A Shaft of Light

A Shaft of Light

Tuesday, January 1, 2013

Happy New Year!


Christmas always comes before New Year's Eve. It's a fact. The more things change the more things stay the same. Yup. We can rely on Christmas coming before January 31st.
Well, this gave me a problem this year and it makes me wonder why we can't celebrate Christmas after January 1st.
Here's why: I was invited to a New Year's Eve Ball on the 31st of December and found the most divine sleek, classical black satin gown (strapless) for the occasion. All it needed was a choker of classically chunky diamonds to set it off as the last word in high fashion. Little pause for thought there as my bank account couldn't quite stretch to accommodate a set of Fink's chunky diamonds, but no problem, rhinestones work quite well, and you don't have to worry about highway robbers. But I digress.
 The dress fit like snakeskin - sleek, smooth and satiny with tiny buttons down the back disguising a zipper that would presumably keep it all together and hold everything up. Trouble was I first tried it on two weeks before Christmas and it fit like snake skin. Four weeks later, after a few Christmas parties, a sip of eggnog here and there, a martini one night and Christmas dinner combined with a trip to San Francisco and more than a few sips of Sonoma and Napa wines - not so much.
 I began to worry about the dress on the way home from San Francisco. I got onto the plane with my hand luggage bulging with left over truffles and chocolate Santas and my jeans bulging - with me. How could this be? These jeans used to be the most comfortable pants I owned. Did the California water shrink them? Probably not.

When I got home, I couldn't look the skinny dress in the face without daggers of guilt piercing my  bulges and did my best to avoid eye-contact with it as I anxiously finished up the chocolate I'd unpacked and started on the Virginia Peanuts and and leftover walnuts in the fridge. This was not good - but the more I thought about it, the more I munched 'til on the morning of the big dance I came to my senses and raced off to Zumba to loose five pounds in one hour. Didn't happen. I tried starving myself all day and at the last moment I took the dress down and tried it on ... drum roll...
Twenty minutes later, with two people tugging and sucking and squeezing, the zipper shot up my back. "Yessss!" I squeaked, because that seemed to be the only sound I could make. I tried to let out a sigh of relief only to find out that sighs are driven by air and I had precious little to spare in my lungs which appeared to be somewhere in the vicinity of my Adam's apple. Or was that my boobs? Whatever, they were quite spectacular in this trussed up mode.
 But breathing was definitely a source of concern. I rode to Roanoke to the dance, flattened out in the front seat of the car like a python who's eaten too much - go figure... stretching my lungs out to help with inhalation.
My emergency dress was in the back seat. 

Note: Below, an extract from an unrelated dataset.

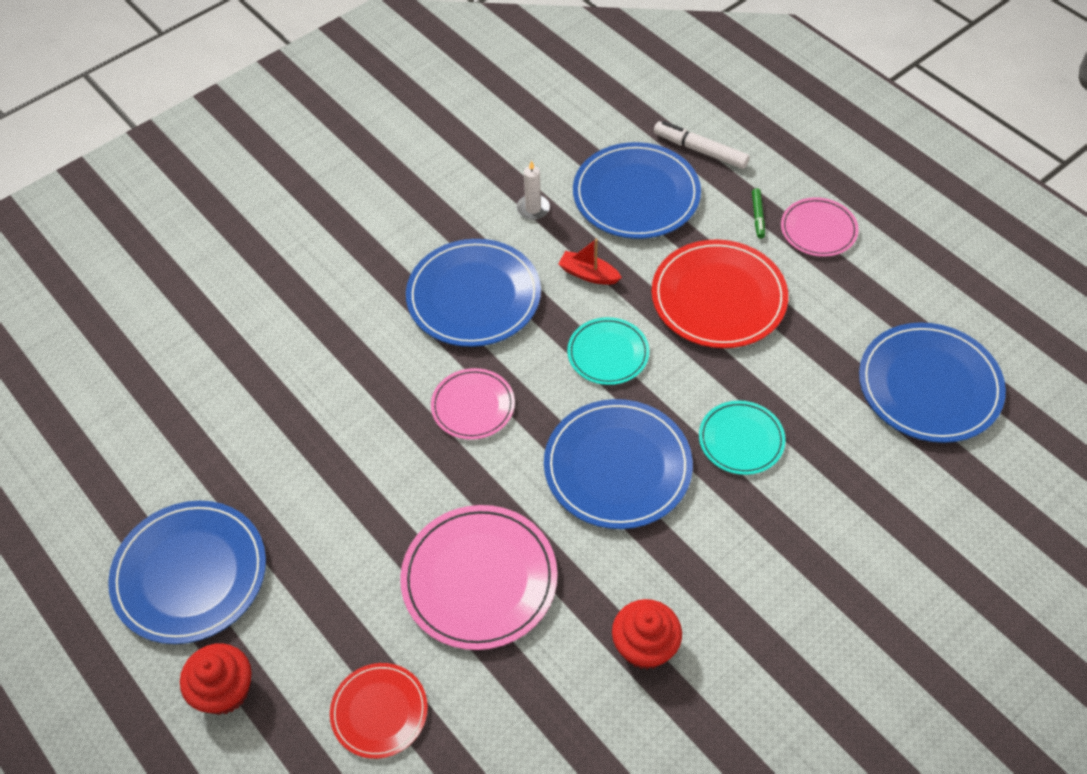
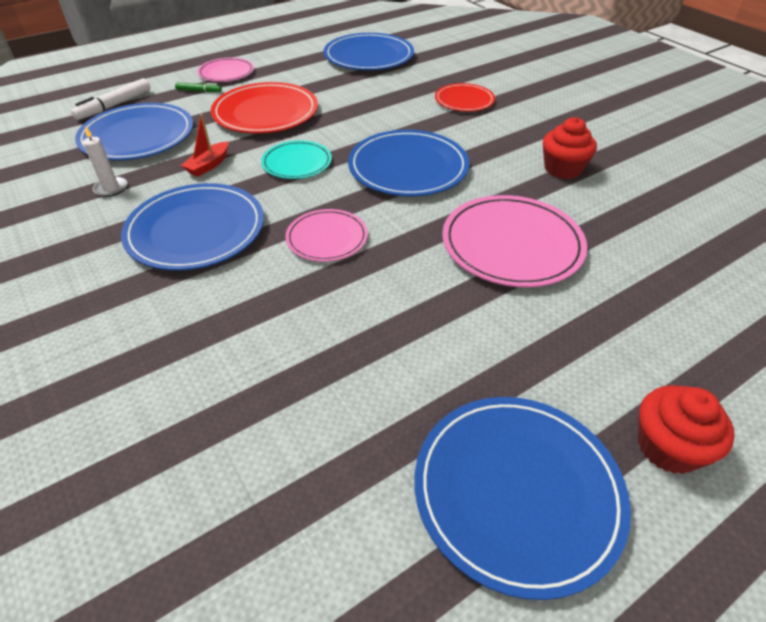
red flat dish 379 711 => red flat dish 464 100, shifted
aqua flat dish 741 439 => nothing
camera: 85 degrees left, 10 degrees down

The emergency dress was in the back seat in the event that the Old Year went out with a Bang! and I popped out of my sleek black satin like a watermelon pip sometime during the evening.Or worse still, that the zipper split and that silky smooth gown slithered elegantly down my legs pooling in a puddle of elegant black satin around my feet.
"We'll just tell everyone you're part of the entertainment," My date Jim said. "We'll say we couldn't afford a cake so you popped out of your dress instead."

Bad joke. I could feel myself hyperventilating. Smelling salts - I needed smelling salts. Jim didn't think CVS carried them.
***
I needn't have worried about any of this, as it turned out. My posture was perfect (had to be or - Pop!) as I tottered into the ballroom on Jim's arm. The chunky rhinestones sparkled, and I took small wispy breaths and everything was fine.
 I must write a note to the 3M company (or whoever makes these wonderful zippers) thanking them profusely for their craftsmanship and wishing them a Happy New Year.

Happy New Year to you too. Let's all hope that 2013 exceeds all our best hopes for a really good New Year. The blog is coming back and when it does, there are two new books to tell you about. In the meantime, Love, health and happiness to us all! Chocolates are out for a while, though.
 

1 comment:

Debbi said...

Sooo glad the blog is coming back...I've missed you! Happy, healthy new year but enjoy life....eat chocolate!